FREMONT,CA: Urologists were among the early adopters to embrace robotic surgery, aiming to reduce the invasiveness, blood loss, and complication rate associated with traditional suprapubic prostatectomy. Today, robotic surgery proponents can be found in cardiothoracic surgery, neurosurgery, gastrointestinal and general surgery, transplant surgery, spine surgery, orthopedics, and nearly every surgical specialty.
The field of ophthalmology is a late adopter. There are a variety of explanations for this. To begin with, eye surgery is already minimally invasive, requiring just a few minor incisions and no blood loss. In addition, visualization is typically very good. Finally, robotic systems are costly, need a steep learning curve for surgeons, and take longer per operation. Quality robots range in price from 1 million to 2.5 million dollars, with per-case costs averaging about 1,500 dollars. For procedures like cataract surgery, where facility reimbursement is lower than the average robotic system per procedure charge, this is a no-go.

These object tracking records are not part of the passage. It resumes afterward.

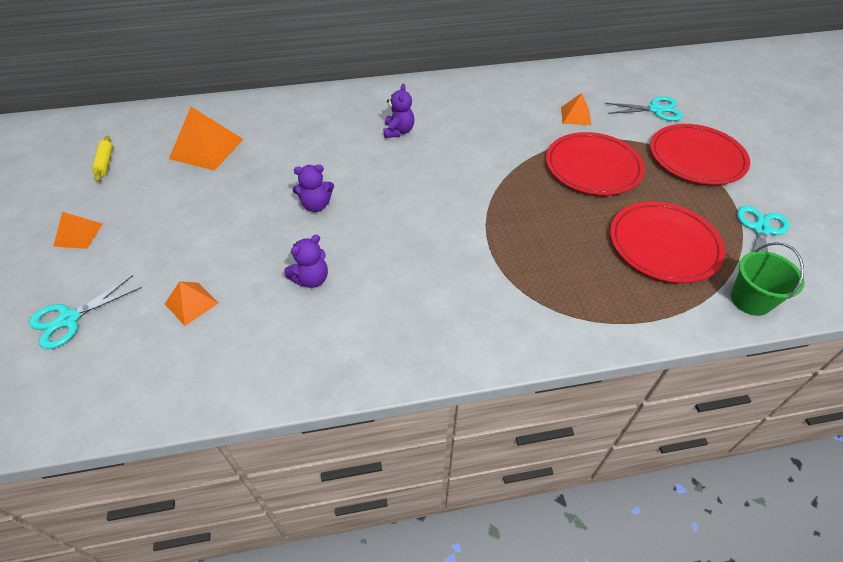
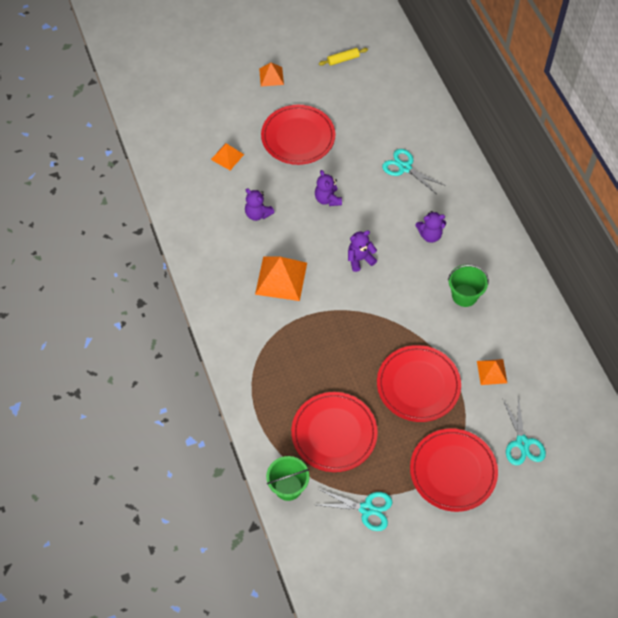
camera: 80 degrees right, 10 degrees up
(69, 319) = (206, 102): turquoise scissors -> turquoise scissors (405, 168)
(202, 220) = (298, 137): none -> red plate
(206, 148) = (374, 113): orange pyramid -> orange pyramid (281, 278)
(416, 189) = (360, 259): none -> purple teddy bear
(482, 119) = (464, 295): none -> green bucket

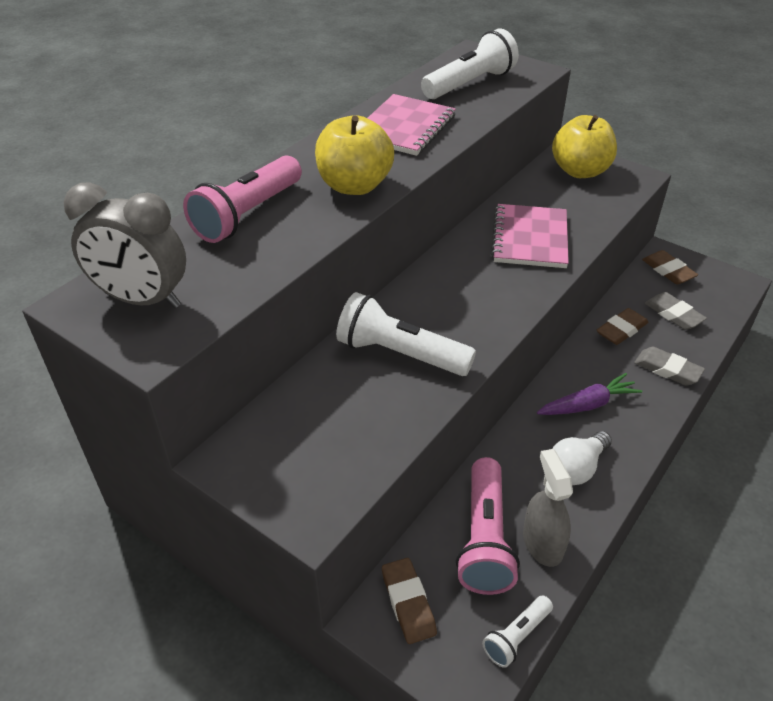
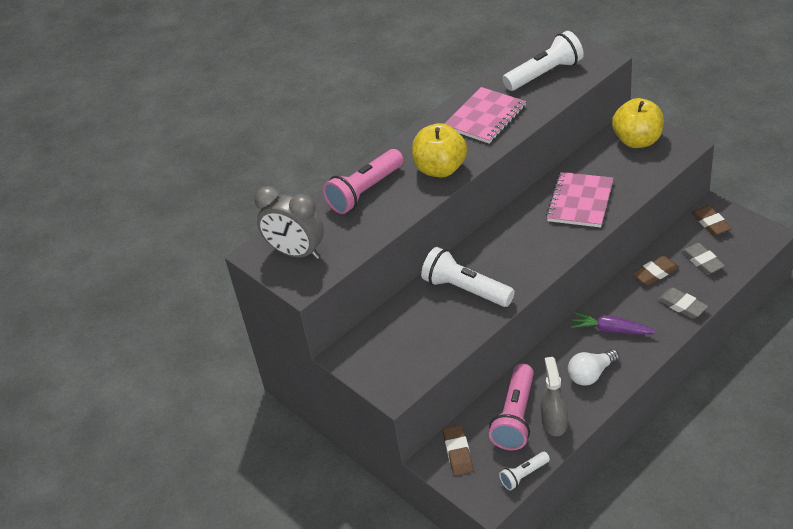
camera: 15 degrees right, 0 degrees up
(587, 404) = (611, 330): purple carrot -> purple carrot turned 150 degrees counterclockwise

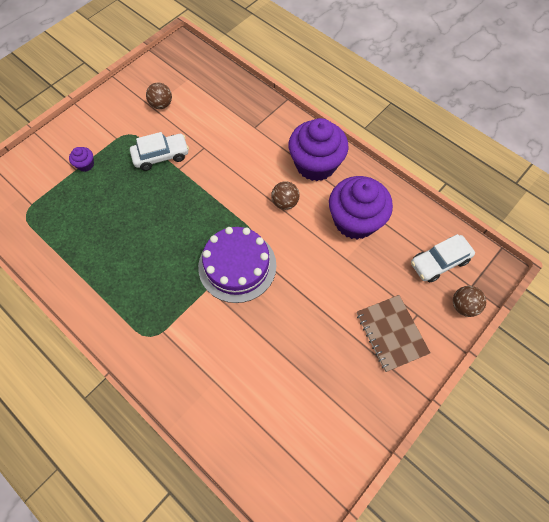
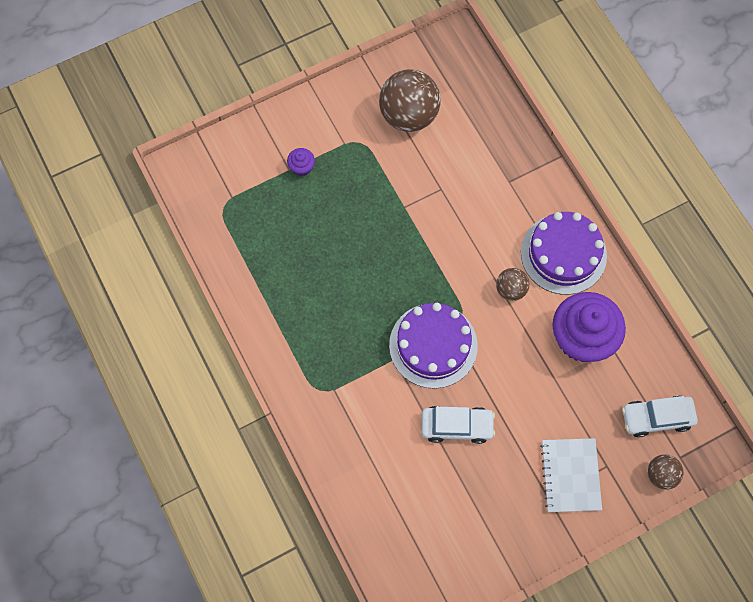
camera: 20 degrees right, 5 degrees up
(161, 105) = (408, 115): brown ball -> brown ball, size x1.95
(161, 156) = (389, 184): white car -> white car (457, 426)
(315, 164) = (563, 254): purple cupcake -> purple cake
(391, 333) = (570, 475): brown notebook -> white notebook

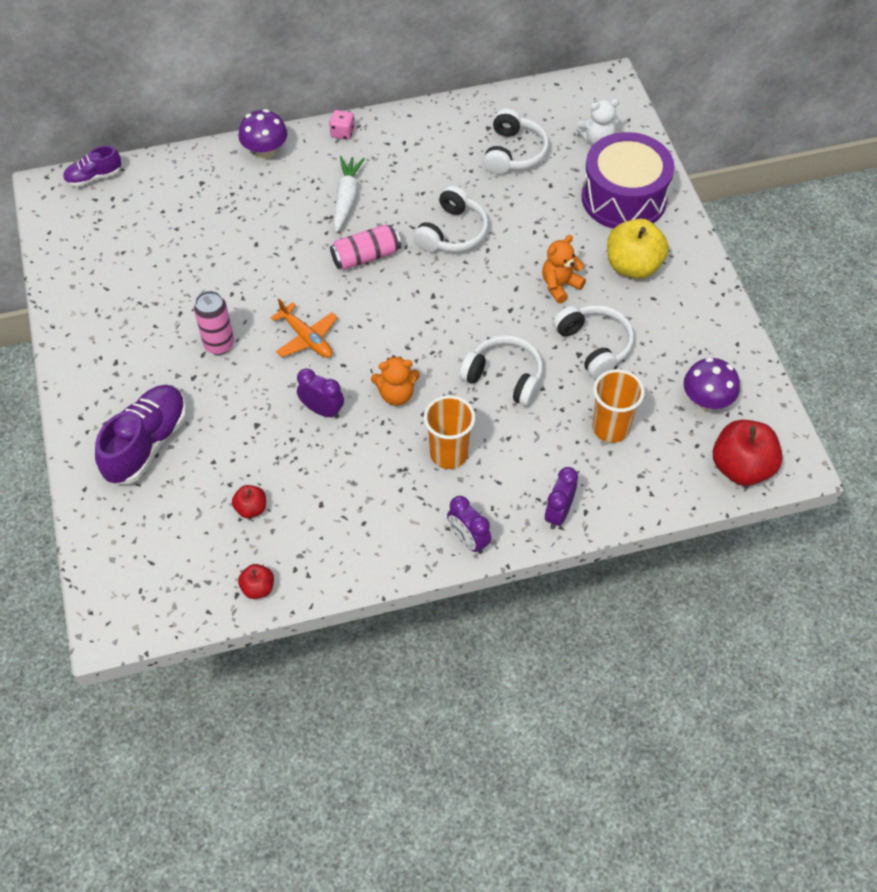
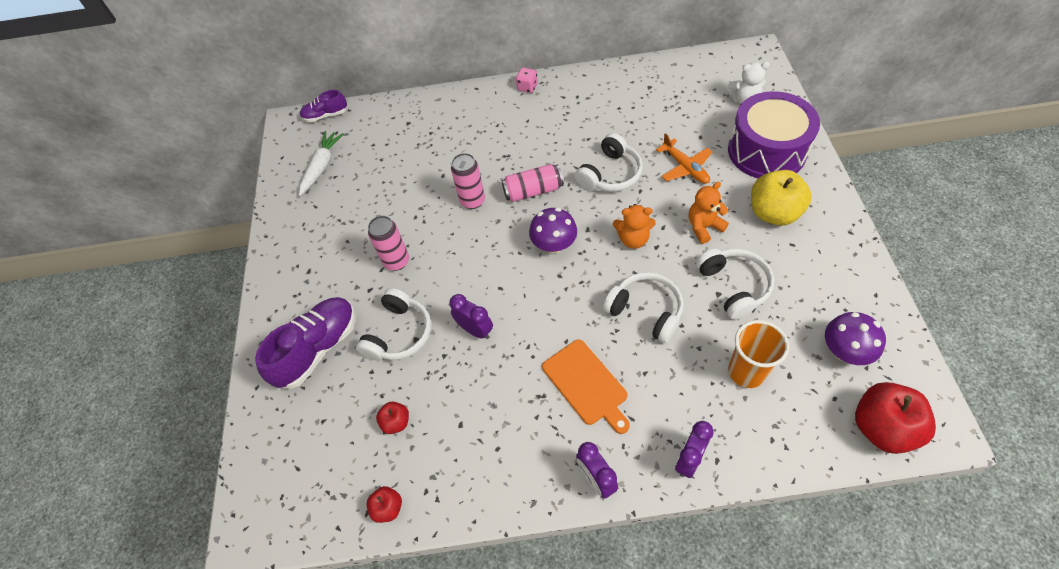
camera: 15 degrees right, 0 degrees up
(265, 151) = (463, 100): purple mushroom -> purple mushroom (554, 245)
(296, 271) = (472, 201): none -> pink can
(306, 338) = (471, 260): orange plane -> orange plane (685, 167)
(346, 198) = (523, 140): white carrot -> white carrot (322, 166)
(396, 394) = (544, 320): orange teddy bear -> orange teddy bear (633, 239)
(449, 454) = (586, 384): orange cup -> orange cutting board
(514, 153) = (670, 108): white headphones -> white headphones (399, 333)

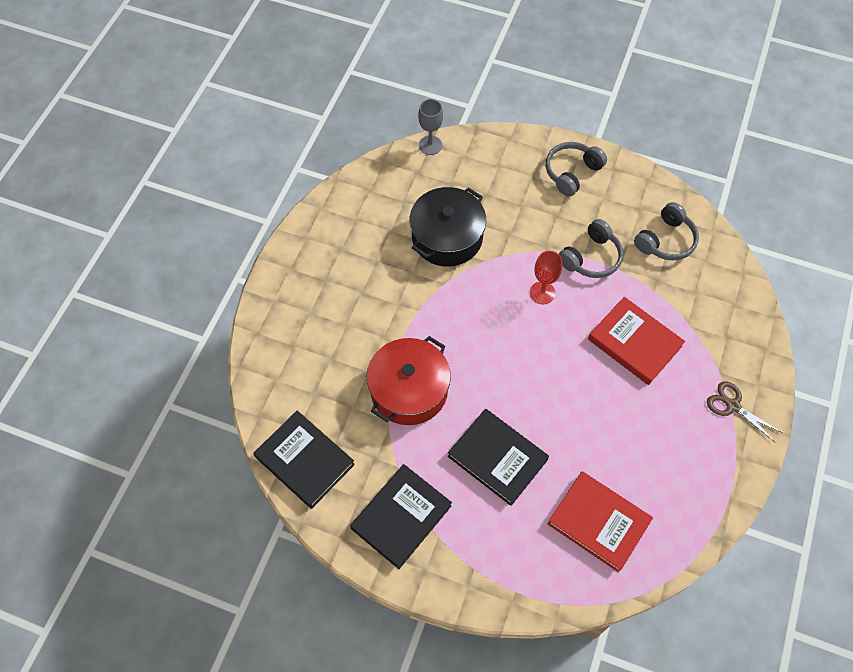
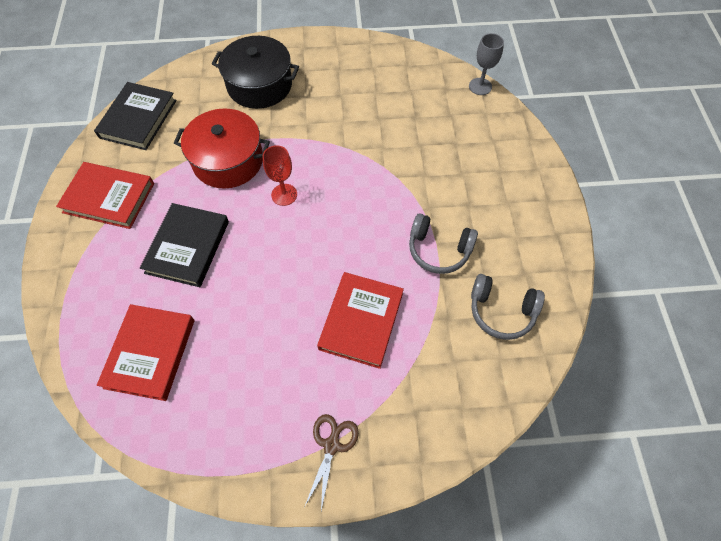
camera: 65 degrees right, 0 degrees up
(401, 517) = (109, 198): black book -> red book
(447, 237) = (392, 132): black pot -> black pot (259, 85)
(542, 293) = (375, 222): red goblet -> red goblet (284, 194)
(572, 172) = (527, 200): grey headphones -> none

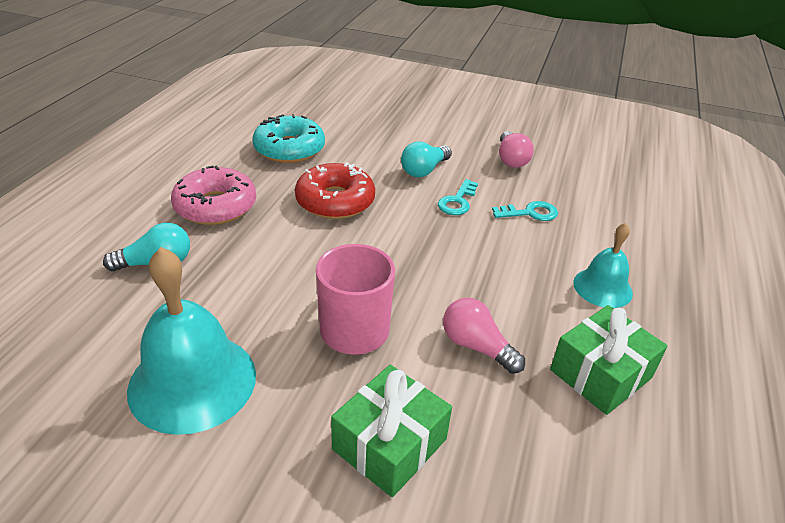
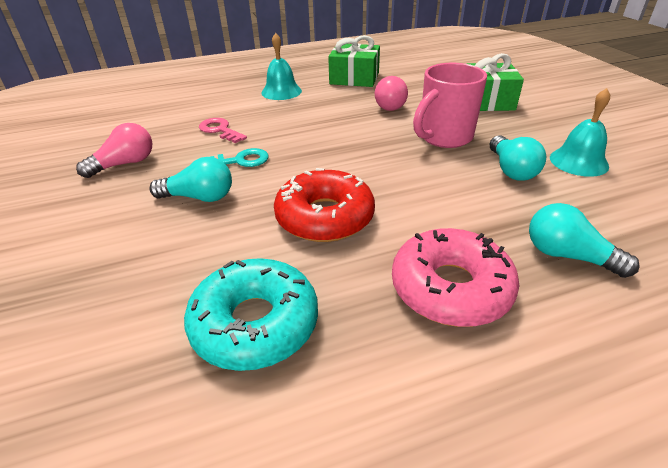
camera: 125 degrees left, 0 degrees up
(192, 381) = (578, 161): turquoise bell -> turquoise bell, size x0.57
(251, 323) = (511, 170): none -> turquoise light bulb
(530, 213) = (220, 130): turquoise key -> pink key

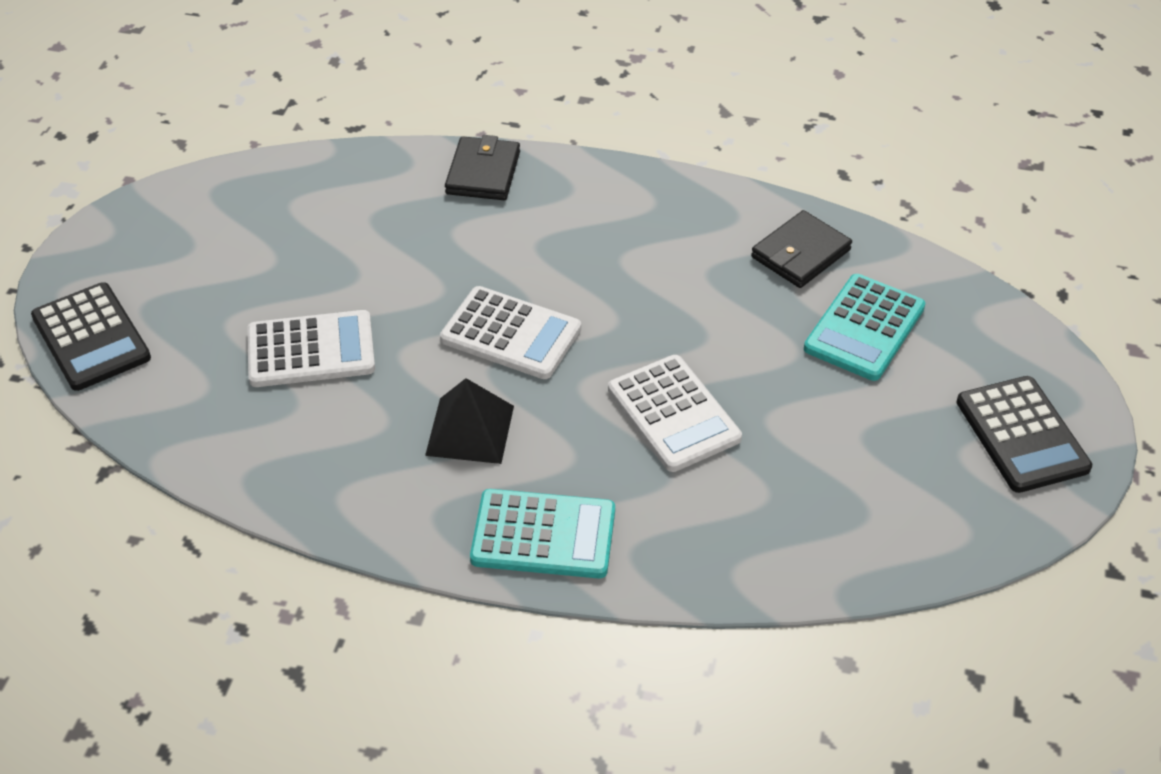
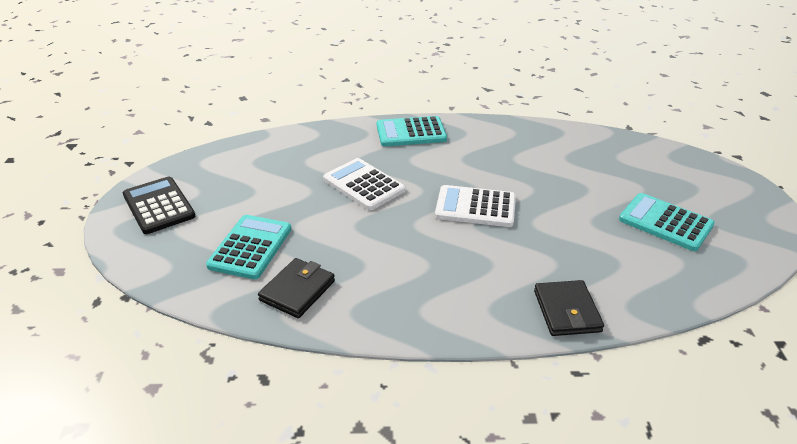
camera: 165 degrees right, 10 degrees down
(91, 337) = (703, 168): black calculator -> none
(255, 257) = (665, 222): none -> turquoise calculator
(311, 350) = (582, 181): white calculator -> none
(470, 430) = (469, 162): black pyramid -> none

Furthermore, a skilled cataract surgeon can complete the operation in less time than it takes to set up a robotic surgery system. The learning curve for robotic surgery is expected to be 150 to 250 procedures, which is a huge number for every residency program preparing the next generation of ophthalmic surgeons. It is also a daunting number for an ophthalmic surgeon in practice.
However, there is a major unmet need in ophthalmology, and that is surgical precision, especially in retina surgery. Several retina-vitreous procedures like epiretinal membrane removal and, in particular, groundbreaking work in the subretinal placement of pharmaceuticals, cell therapy/transplants, and gene therapy need micron-level precision. In ophthalmology, the retina is the logical goal for robotic surgery. It will not be any less invasive, costly, or time-consuming. Heads-up systems with magnification, computer image enhancement, intraoperative OCT (Optical coherence tomography), and micron-level slow-controlled maneuvers that offer greater precision could all be used to improve visualization.
Costs, longer procedure times, and a steep learning curve would initially limit ophthalmic robotic surgery to large institutions. Still, as more vitreoretinal fellows complete robotic surgery training, it will spread to the private sector. Robotic surgery may also play a significant role in anterior segment surgery. There will undoubtedly be groundbreaking surgeons and companies advancing the art and science of robotic surgery in our field in the decades ahead.